Occidente aplastó a las culturas indígenas. Solo basta comparar cualquier poblado con la ciudad más cercana y comprobaremos que en los barrios marginales más pobres de cualquier núcleo urbano se vive mejor que en la más lujosa de las viviendas comarcales. La simple posibilidad de disponer de luz eléctrica, agua corriente, teléfono (¡con imágenes!), calles de cemento, edificios protegidos de las inclemencias del tiempo y transporte rápido hace que los veamos pobres, desnudos, ignorantes y enfermos. Y no solo nosotros: los mismos indígenas se sienten abrumados ante el poder de una civilización capaz de controlar los elementos, producir luz en la noche, frío a mediodía y hacer desaparecer el tiempo y la distancia. Y esto ocasiona la migración hacia los centros urbanos, en especial de los jóvenes.

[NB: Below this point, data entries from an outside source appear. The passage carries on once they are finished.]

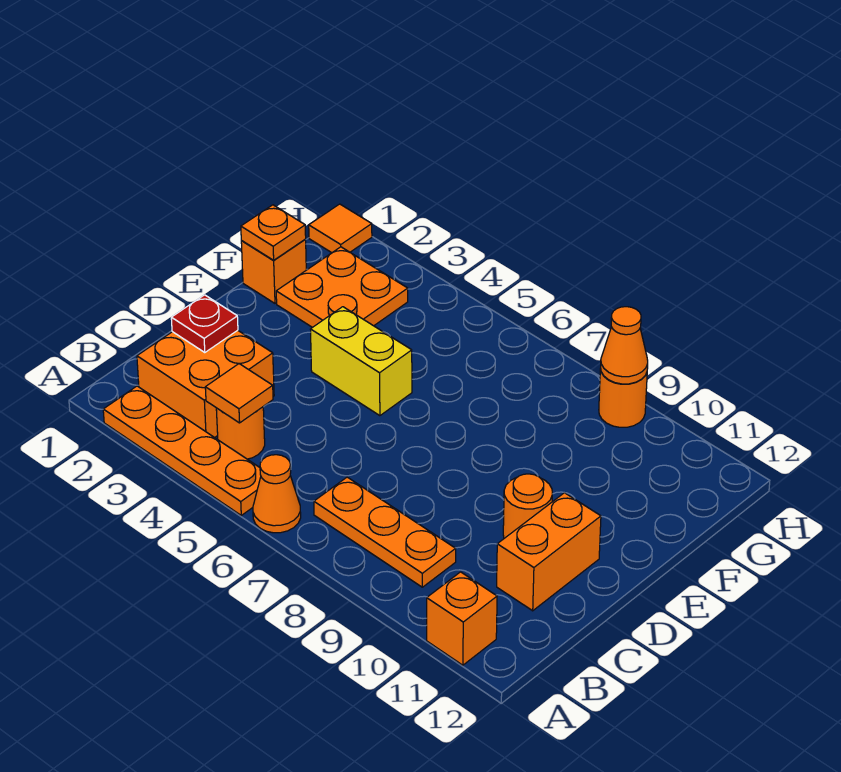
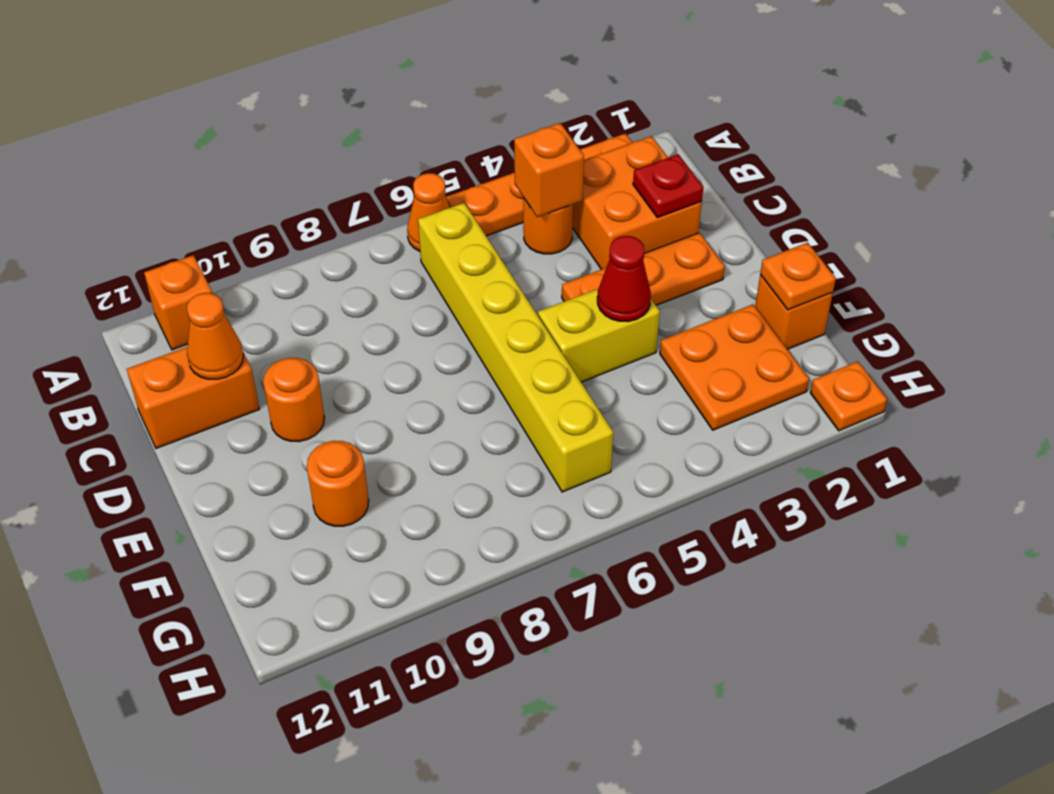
orange tile B4 level 2 -> orange brick B4 level 2
none -> yellow brick B6:G6 level 1
orange plate B7:B9 level 1 -> orange plate D2:D4 level 1
orange brick C11:D11 level 1 -> orange brick C11:C12 level 1
none -> red cone E4 level 2
orange tile H1 level 1 -> orange plate H1 level 1
orange round brick H9 level 1 -> orange round brick F10 level 1
orange cone H9 level 2 -> orange cone C11 level 2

Los viejos permanecen anclados a sus costumbres y rechazan la intromisión de la modernidad en sus vidas. Y si antes era eficaz la tradicional educación de boca a oído o de las experiencias de los ancianos, ahora, en el nuevo entorno, con tecnología de punta en los bolsillos, la ignorancia de estas formas culturales brilla más. Con ese bagaje docente por debajo del promedio de la población, el futuro de estos indígenas es oscuro. Sus hijos, en cambio, se adaptan desde el nacimiento a la cultura occidental y se resisten a volver a las áreas indígenas, donde no tienen la posibilidad de crecer como en la ciudad.

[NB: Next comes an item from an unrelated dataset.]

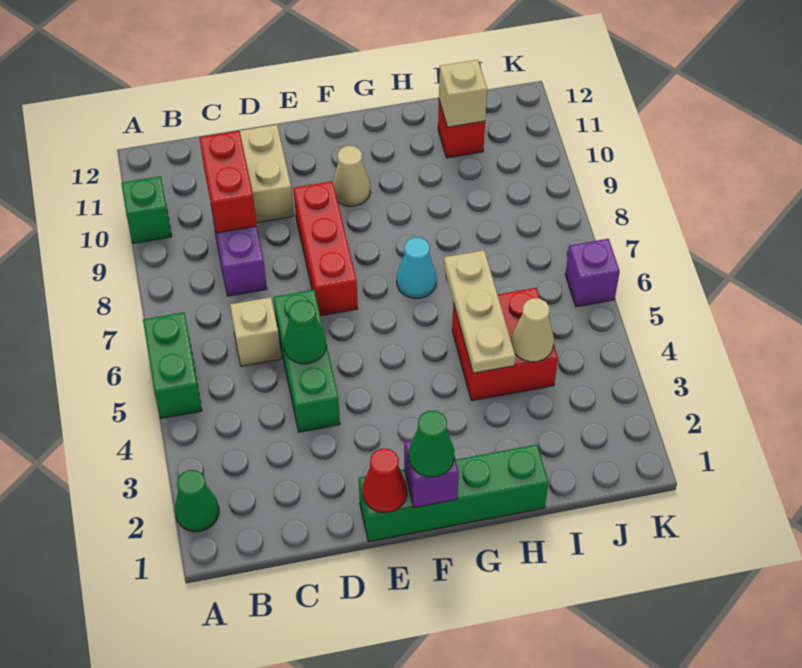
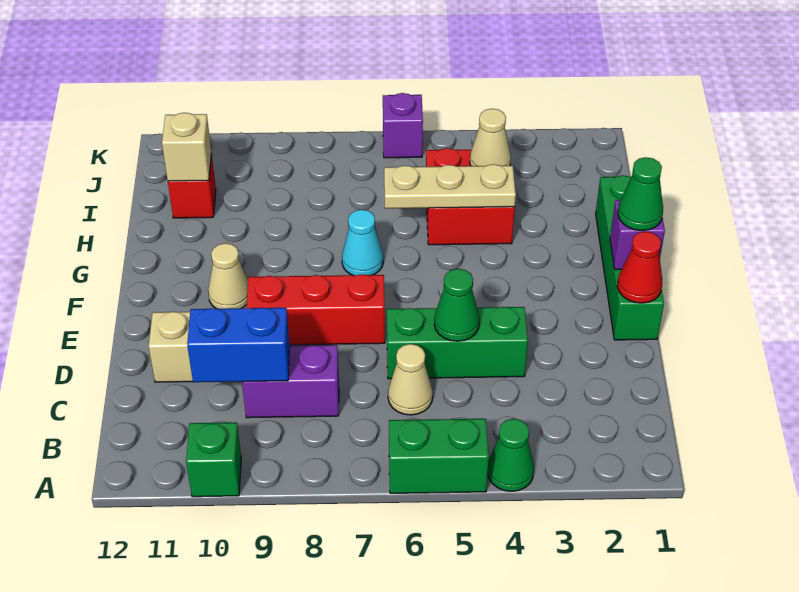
green cone A2 level 1 -> green cone A4 level 1
tan brick C6 level 1 -> tan cone C6 level 1
red brick C9:C10 level 2 -> blue brick C9:C10 level 2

Al crear las comarcas, aislando del todo a los habitantes, lejos de mantener las tradiciones se crean inmensos espacios sin producir, con una densidad de población paulatinamente más baja. Al menos, el abandono de las tierras impide la deforestación o los daños ecológicos tan publicitados en la actualidad. Los usos y costumbres ancestrales sirven, como mucho, de atracción turística, y los gobiernos se ven luego forzados a crear leyes especiales para proteger a los originarios del progreso que los agobia. La vida en común se hace más difícil cuando quienes habitan la comarca van envejeciendo y los caseríos se van despoblando. Las costumbres se van perdiendo inexorablemente. Los hijos de aquellos que quedan en la comarca no recuerdan esos usos porque son inútiles en el entorno occidental, y los nietos, por tanto, no llegan siquiera a conocerlos.

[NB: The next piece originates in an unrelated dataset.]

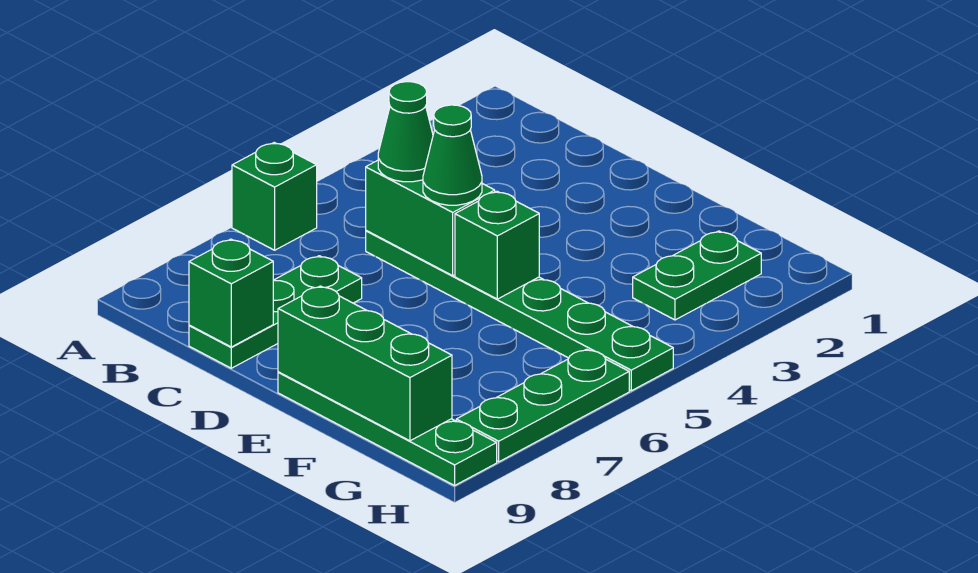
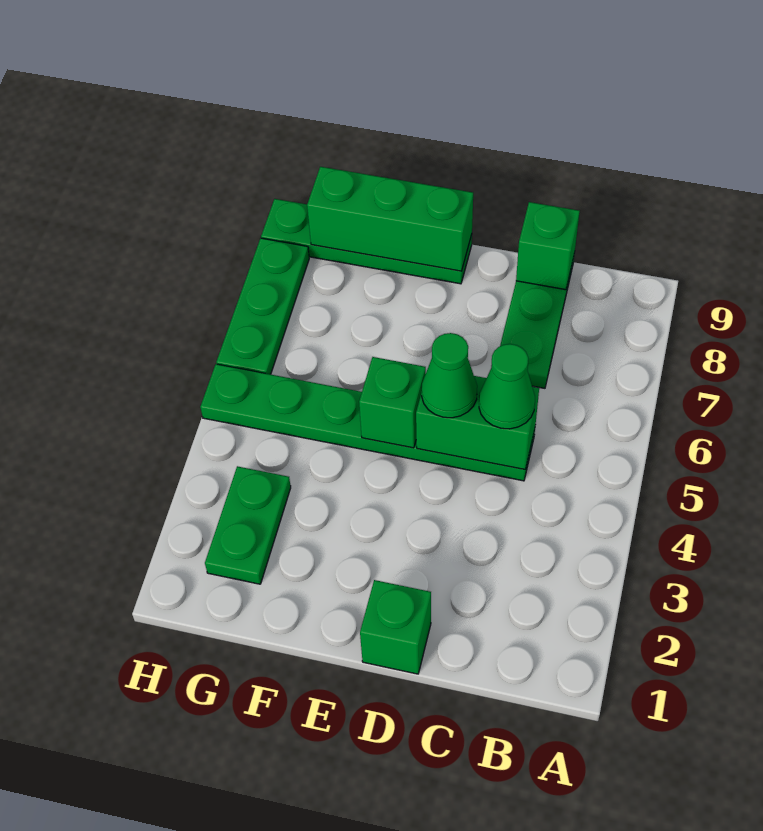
green brick A6 level 1 -> green brick D1 level 1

Todos los esfuerzos que se hacen para mejorar la condición de vida de los aborígenes están condenados al fracaso porque no cuentan con los indios para llevarlos a cabo. Los indigenistas no suelen ser indígenas sino universitarios de otras etnias que avalan como propia la lucha (es curioso el empleo de esta palabra) por los derechos de la población originaria. Este interés es simplemente racional, como desde una posición de supremacía, no es visceral, no tiene nada que ver con las vivencias de los individuos de tierra adentro: es una traspolación ideológica del concepto del buen salvaje. Y, claro, si la conclusión es que las cosas no mejoran porque la conspiración exterior lo impide, no hay forma humana de intentar siquiera resolver lo que los ideólogos, no los indígenas, consideren un problema.
Y uno se pregunta: ¿Qué interés puede tener el Imperio o los neoliberales, sea esto lo que sea, para evitar el surgimiento de consumidores? La marginación impide que los bienes y productos se vendan e impide que se solucione la pobreza. De manera que suena extraño, por decir lo menos, que los grandes capitalistas prefieran perder dinero en lugar de ganarlo.
Y con esto se llega al mismo punto de partida. Si la sociedad de consumo no ha penetrado en las áreas comarcales con la fuerza que ha utilizado en otros lugares, se debe a otros factores, más culturales que económicos y que se escapan del mercadeo y de la publicidad.
Los indios viejos se resisten a ser asimilados y los jóvenes no precisan que los busquen para redimirlos porque ellos mismos, por su santa voluntad, migran de la selva a la ciudad. Tan sencillo como eso.
Es de esperar que, a pesar de los esfuerzos de todos los que viven a costillas de la marginalidad (ONG, Naciones Unidas, funcionarios de ministerios), Occidente termine engullendo las áreas indígenas. Y tal vez, entonces, se podrá hablar de la disminución de la pobreza en el campo. En la ciudad es otra cosa y servirá para comentarios en otro momento.